Solid state imagers, including charge coupled devices (CCD) and CMOS imagers, have been used in photo imaging applications. A solid state imager circuit includes a focal plane array of pixel cells, each one of the cells including a photosensor, which may be a photogate, photoconductor or a photodiode having a doped region for accumulating photo-generated charge. Microlenses are placed over imager pixel cells to focus light onto the initial charge accumulation region of the photosensor.
Use of microlenses significantly improves the photosensitivity of the imaging device by collecting light from a large light collecting area and focusing it onto a small photosensitive area of the photosensor. As the size of imager arrays and photosensitive regions of pixels continue to decrease, it becomes increasingly difficult to provide a microlens capable of focusing incident light rays onto the photosensitive regions of the pixel cell.
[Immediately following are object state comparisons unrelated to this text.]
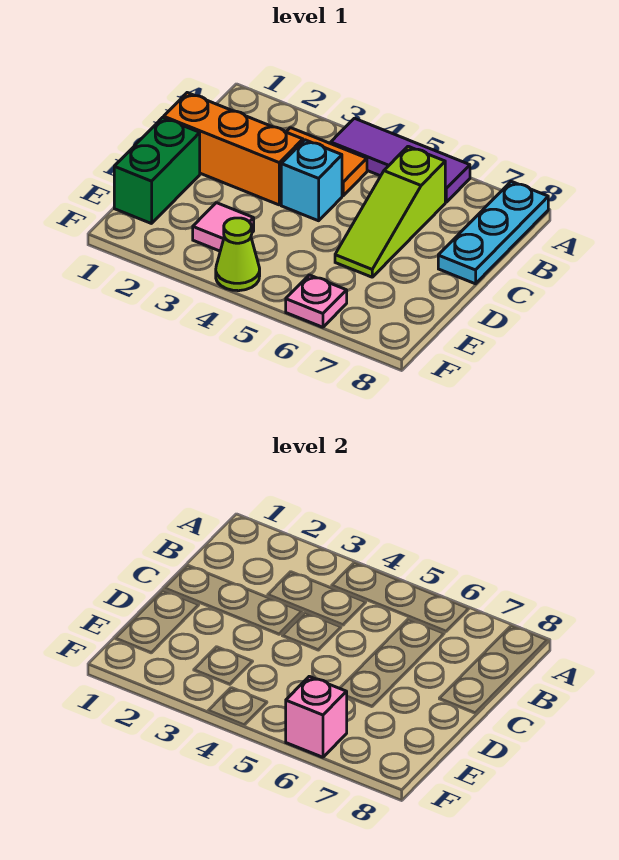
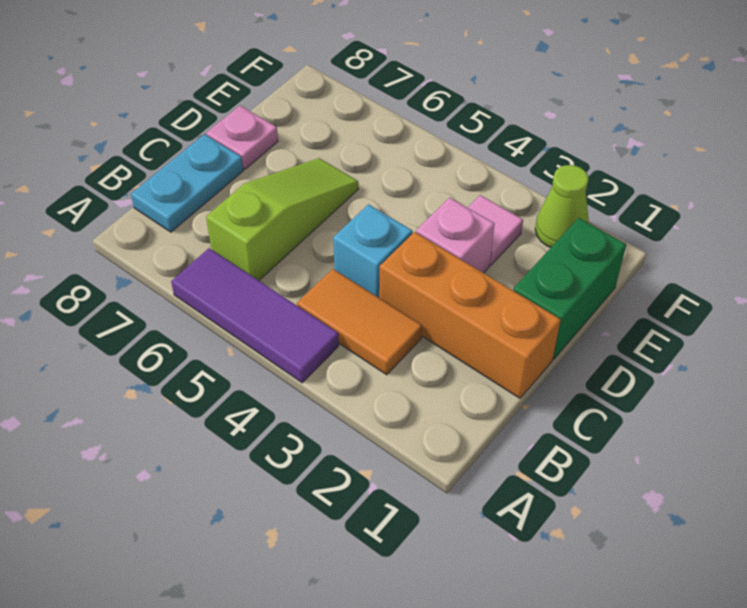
cyan plate A8:C8 level 1 -> cyan plate B8:C8 level 1
lime cone F4 level 1 -> lime cone F2 level 1
pink plate F6 level 1 -> pink plate D8 level 1
pink brick F6 level 2 -> pink brick D3 level 1

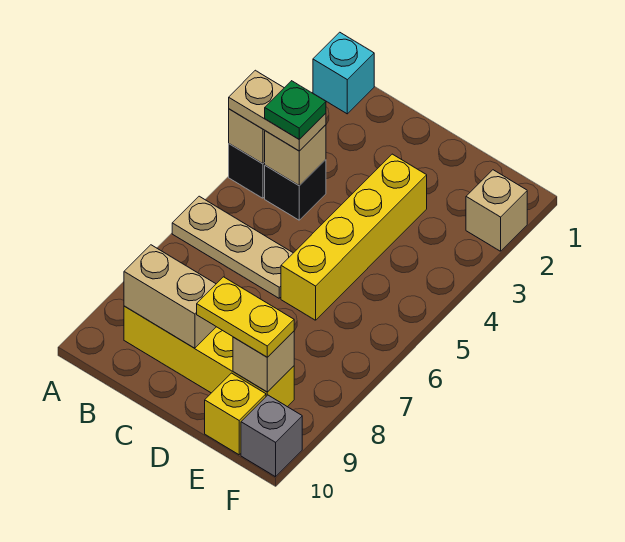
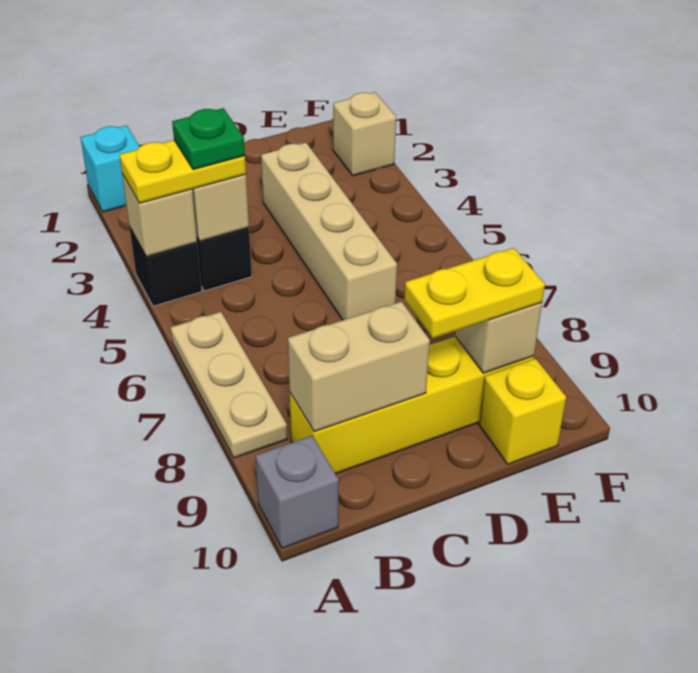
tan plate A4:B4 level 3 -> yellow plate A4:B4 level 3
tan plate A6:C6 level 1 -> tan plate A6:A8 level 1
yellow brick D3:D6 level 1 -> tan brick D3:D6 level 1
grey brick F10 level 1 -> grey brick A10 level 1

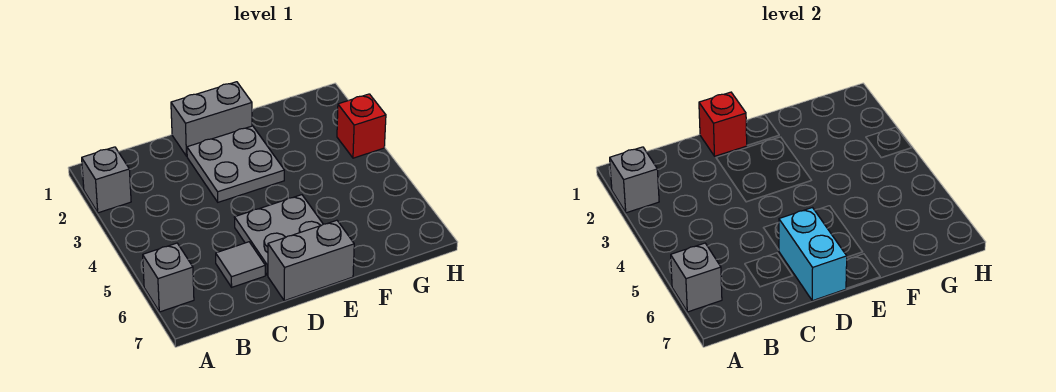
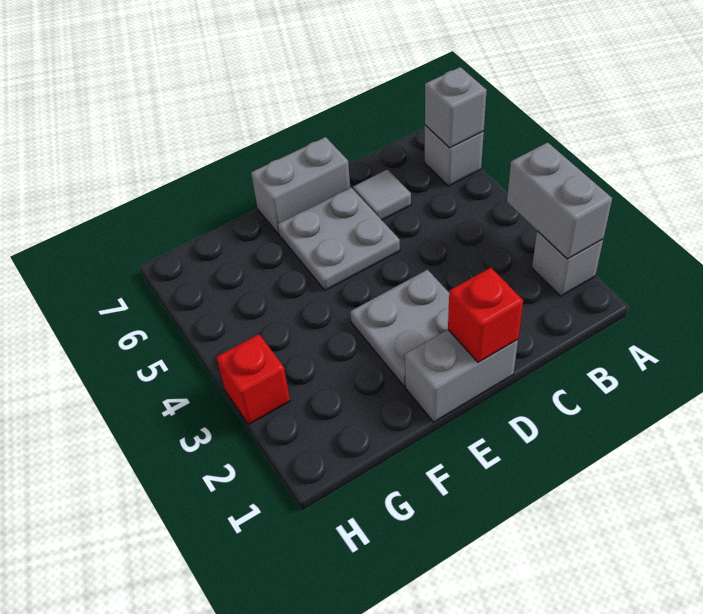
grey brick A2 level 2 -> grey brick A2:A3 level 2
cyan brick D6:D7 level 2 -> none

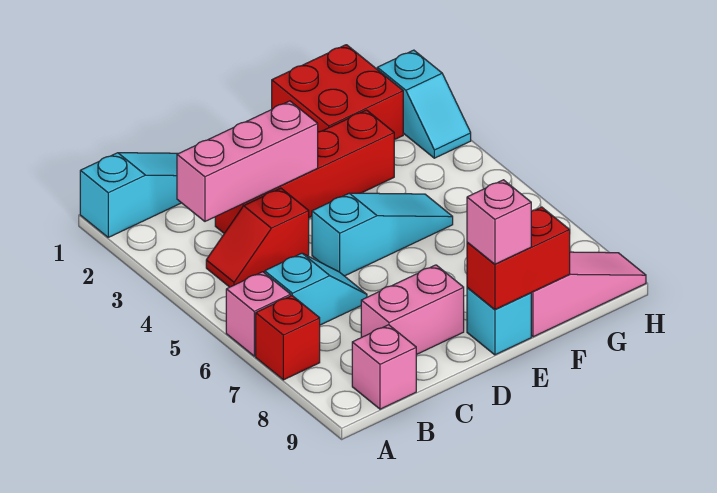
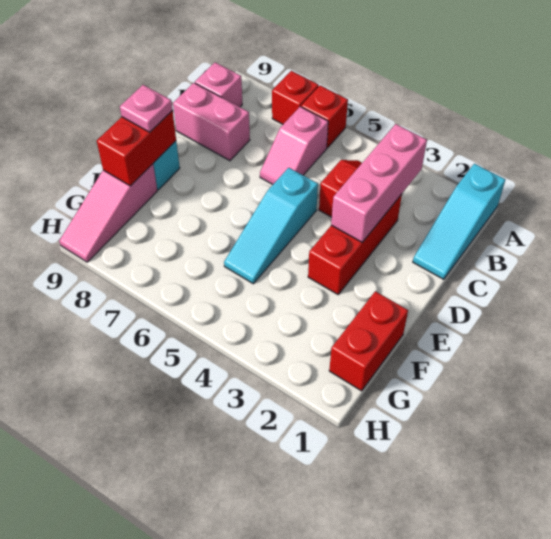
pink brick A6 level 1 -> red brick A6 level 1
cyan slope B6:C6 level 1 top B -> pink slope B6:C6 level 1 top B
red brick C3:F3 level 1 -> red brick C3:E3 level 1
pink brick C8:D8 level 1 -> pink brick C8:C9 level 1
pink brick E9 level 3 -> pink plate E9 level 3
red brick F1:G2 level 1 -> red brick F1:G1 level 1
cyan slope H2:H3 level 1 top 2 -> none

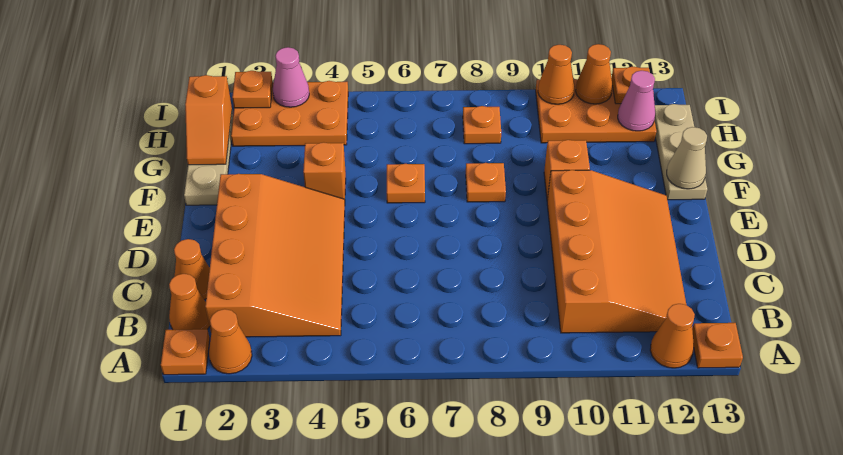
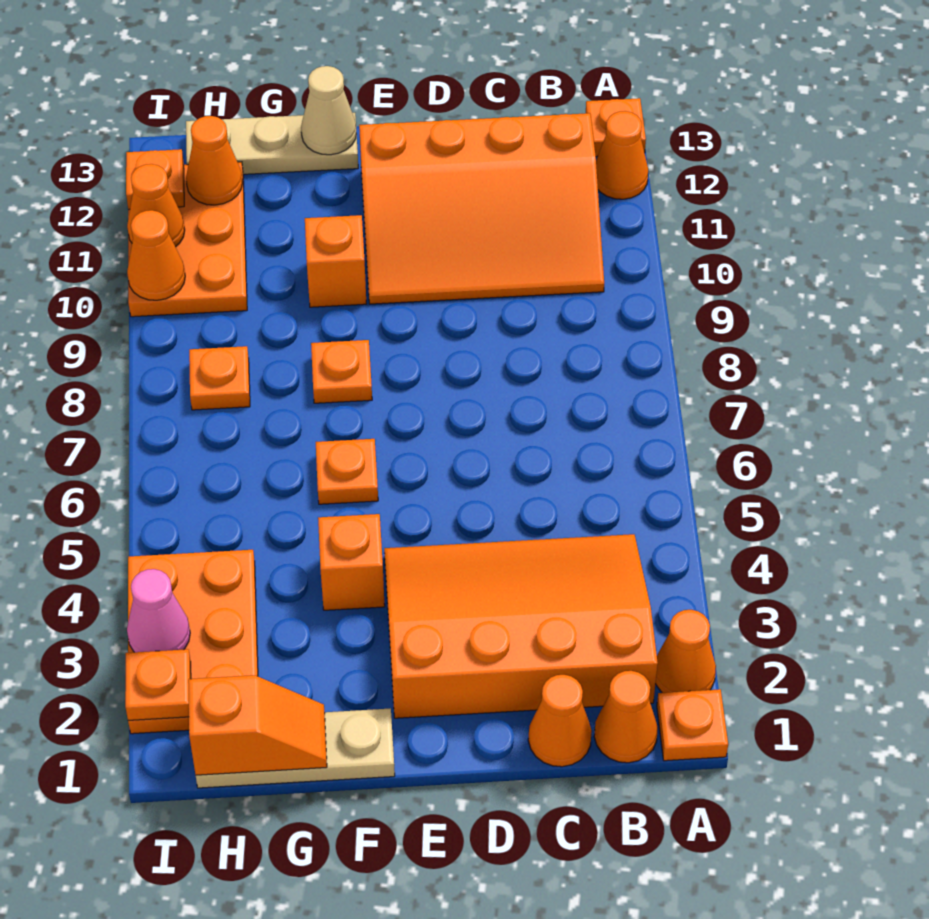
orange slope B10:E12 level 1 top 10 -> orange slope B10:E12 level 1 top 12
pink cone H12 level 2 -> orange cone H12 level 2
This problem is due in part to the increased difficulty in constructing a microlens that has the optimal focal characteristics for the increasingly smaller imager device. Microlens shaping during fabrication is important for optimizing the focal point for a microlens. This in turn increases the quantum efficiency for the underlying pixel array. Utilizing a spherical microlens shape is better for focusing incoming light onto a narrow focal point, which allows for the desired decrease in photosensor size. Spherical microlenses, however, suffer from gapping problems which are undesirable as described below.
Microlenses may be formed through either a subtractive or an additive process. In the additive process, a lens material is formed on a substrate. The lens material is subsequently formed into a microlens.
In conventional additive microlens fabrication, an intermediate material is deposited in an array onto a substrate and formed into a microlens array using a reflow process. Each microlens is formed with a minimum distance, typically no less than 0.3 microns, between adjacent microlenses. Any closer than 0.3 micrometers may cause two neighboring microlenses to bridge during reflow. In the known process, each microlens is patterned in a material layer as a single square with gaps around it. During reflow of the patterned square microlens material, a gel drop is formed in a partially spherical shape driven by the force equilibrium of surface tension and gravity. The microlenses then harden in this shape. If the gap between two adjacent gel drops is too narrow, they may touch and merge, or bridge, into one larger drop. Bridging changes the shape of the lenses, which leads to a change in focal length, or more precisely the energy distribution in the focal range. A change in the energy distribution in the focal range leads to a loss in quantum efficiency of, and enhanced cross-talk between, pixels. On the other hand, if the gapping is too wide during fabrication, the gaps allow unfocused photons through the empty spaces in the microlens array, leading to lower quantum efficiency and increased cross-talk between respective photosensors of adjacent pixel cells.
Accordingly, it is desirable to form a microlens array having a smaller focal point in order to increase the quantum efficiency of the associated photosensors. It is also desirable to form a microlens array having minimized gapping between the microlenses without causing bridging during the microlens fabrication reflow process.